Surprisingly, the poster was a difficult piece to come up with. It had to be customizable for many themes, simple to read, and orient users to putting the stickers on the poster the correct way. We went through several iterations before landing on the final design. For purposes of this theme, we chose craft paper and bunting as a theme that could realistically be chosen by someone.

Huddle Logo Iteration

The brand and the party theme had to be distinctly separate to hit the right note. The shower items could not feel "corporate" and the brand needed to feel warm and inviting. 

 

App Iteration

We spent the most time iterating the app design since it is the quarterback of the system. The calendar system, the feed, clear feedback, and appropriately sized touch-targets were all considerations as we moved through designing the application. We left the website design fairly basic because it's primarily used for on-boarding and not a repeated touchpoint in the system. We used Google Material Design as a starting point for the medium-fidelity mock ups. 

Looking to the Future

The process of creating Huddle was an adventure in an of itself. We began with many assumptions about what we might possibly make. We thought rent-the-runway for babies was in the cards for us, but research showed us that there is often a more interesting and more impactful root-cause of a problem. Evaluating and exploring different concepts allowed us to reframe the problem and look at it from a lens of changing practices rather than trying to slowly shift an existing paradigm. It was satisfying to meander through the research and come to a concept that felt solid and gave us a clear direction.

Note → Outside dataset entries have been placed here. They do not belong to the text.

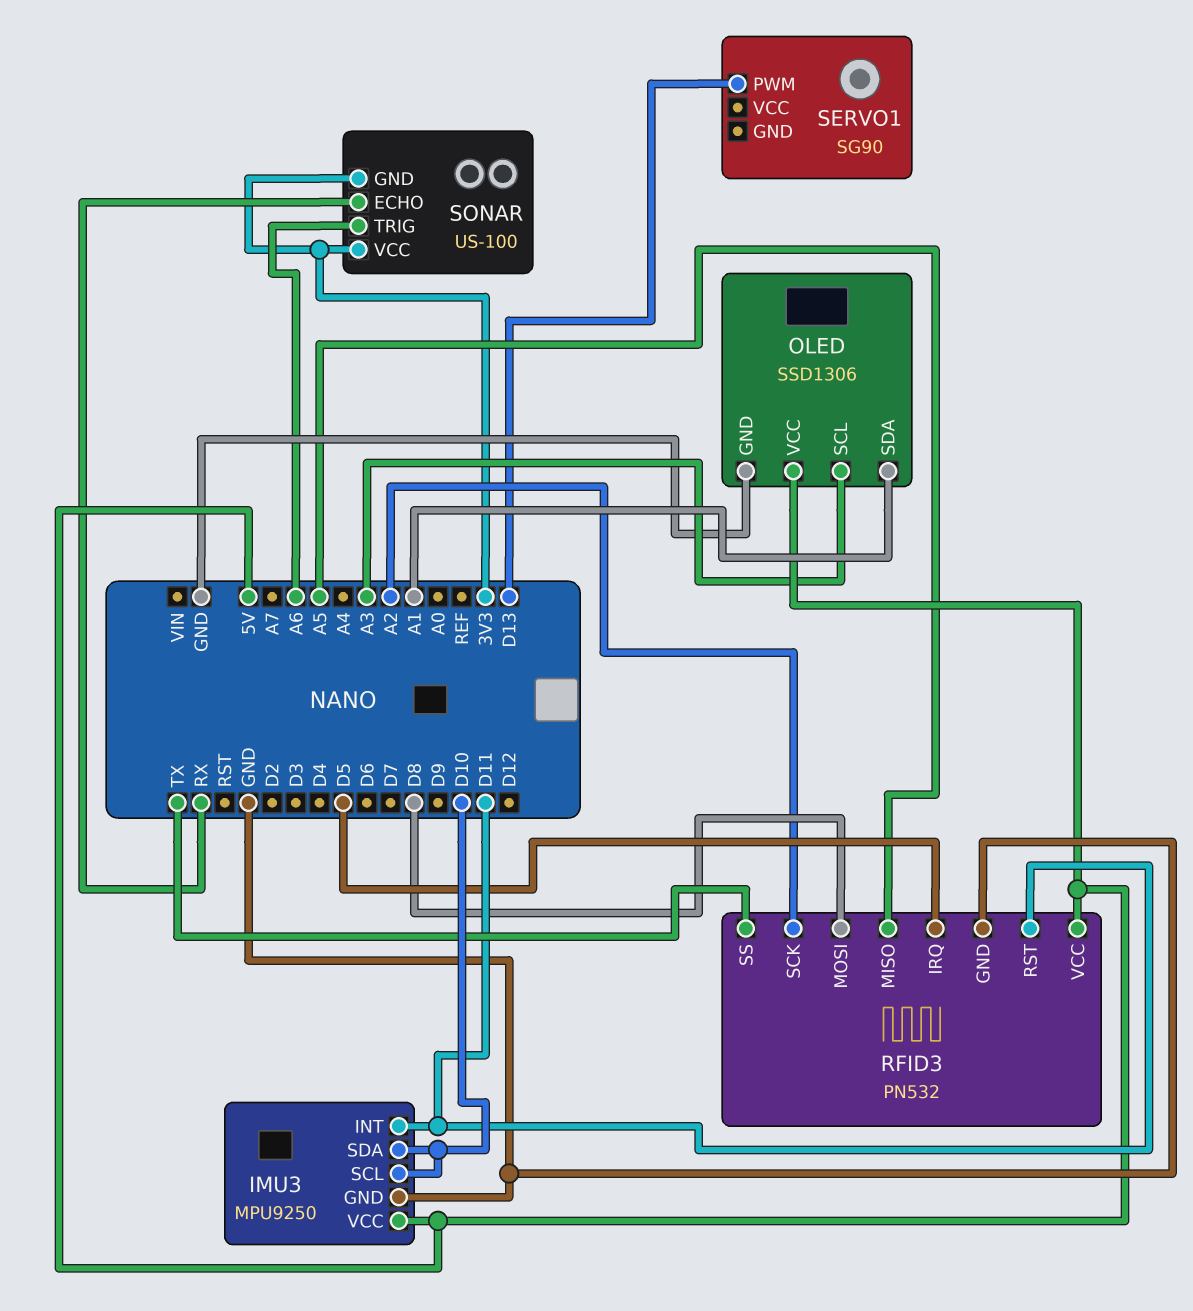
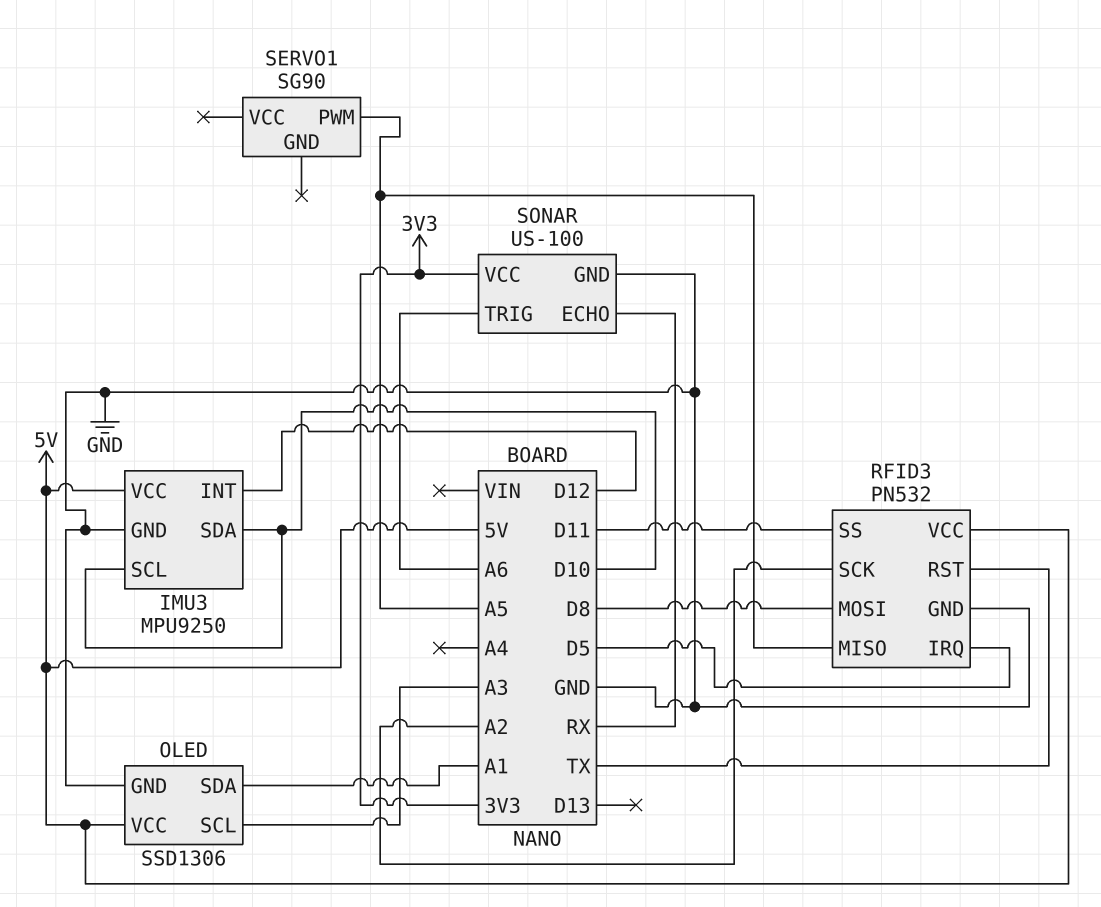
IMU3 pin INT: D11 -> D12
RFID3 pin RST: D11 -> TX
RFID3 pin SS: TX -> D11
SERVO1 pin PWM: D13 -> A5
SONAR pin GND: 3V3 -> GND

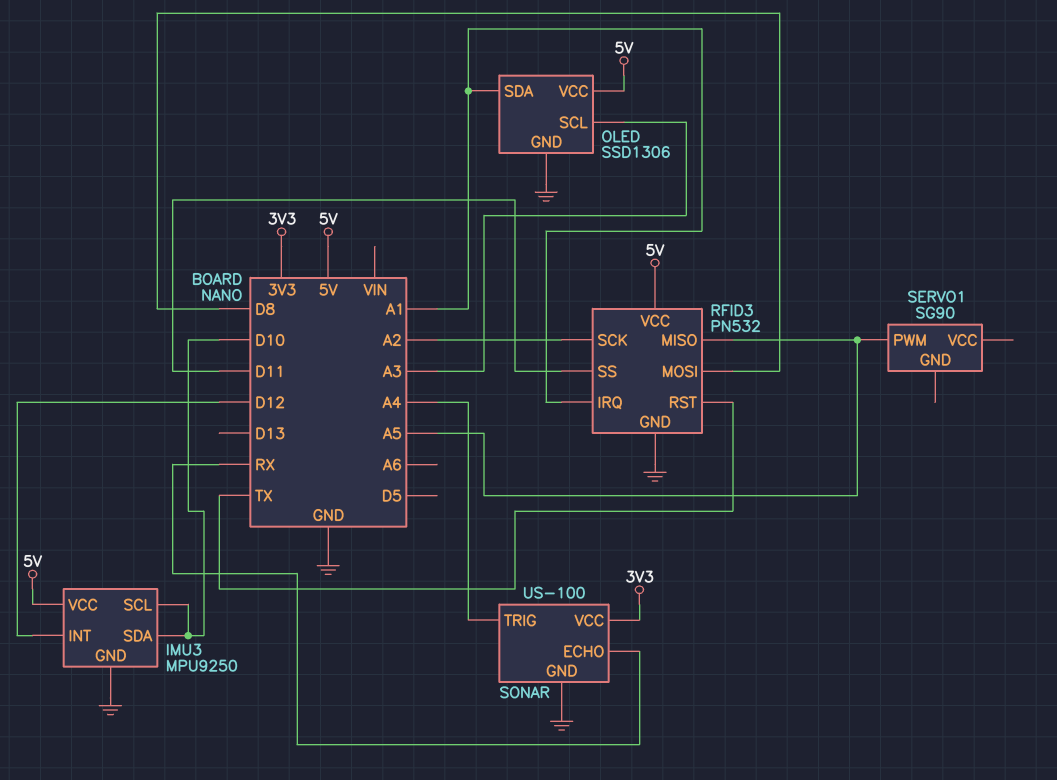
RFID3 pin IRQ: D5 -> A1
SONAR pin TRIG: A6 -> A4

If we did it all again, we would love to be able to host a real huddle to test the concept with users. We would also do more evaluative testing of the app to see if people would actually be willing to download the app, and we would love to see how and with whom the concept would be adopted. We also envision this concept would be useful for weddings, children's birthday parties, and other life milestones that often come with too many material gifts.